Story Of Miss Lou Told In New Book


Miss Lou: Louise Bennett and Jamaican Identity is written by Mervyn Morris.

THE CAREER of Louise Bennett, affectionately known as Miss Lou, is an essential component in any reckoning of Jamaican culture.

This book offers a brief account of the life of one of Jamaica’s most famous poets; a story of challenges and blessings, of a journey towards national and international acclaim.

It draws on a variety of sources, including interviews, archives, academic theses, documentary projects, recorded performances and Louise Bennett’s own writings.

The book also offers an assessment of Miss Lou’s contribution to the arts.

She was a key figure in the transformation of the Little Theatre Movement pantomime; a well-trained actor; an expert creator of Anancy stories; a television personality regularly engaging with children; and a distinctive radio commentator.

Her proud use of Jamaican creole in her work won her favour among people in her homeland.

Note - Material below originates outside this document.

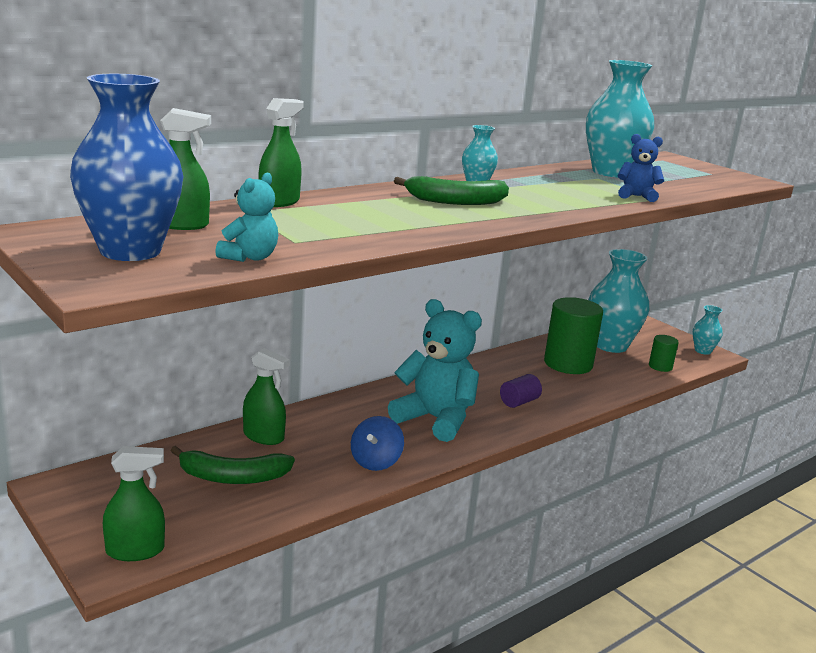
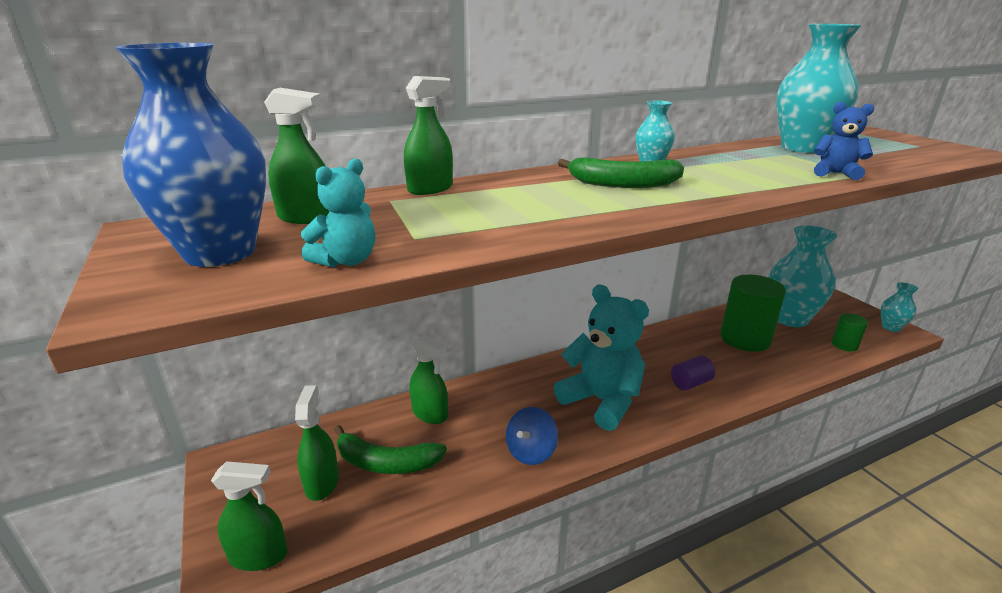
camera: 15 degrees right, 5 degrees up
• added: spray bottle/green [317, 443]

Though she did use standard English in many contexts, and did not wish her country rid of it, it was her use of Jamaican patois, often with comedic effect, that really earned her the admiration of Jamaicans both at home and abroad.

As Jamaica’s “first lady of comedy”, Miss Lou delighted audiences in many parts of the world and her publications have been praised internationally.

This new book seeks to breathe new life into work and legacy of one of Jamaica’s most revered poets.

Miss Lou: Louise Bennett and Jamaican Identity will be published next month through Macmillan Distribution.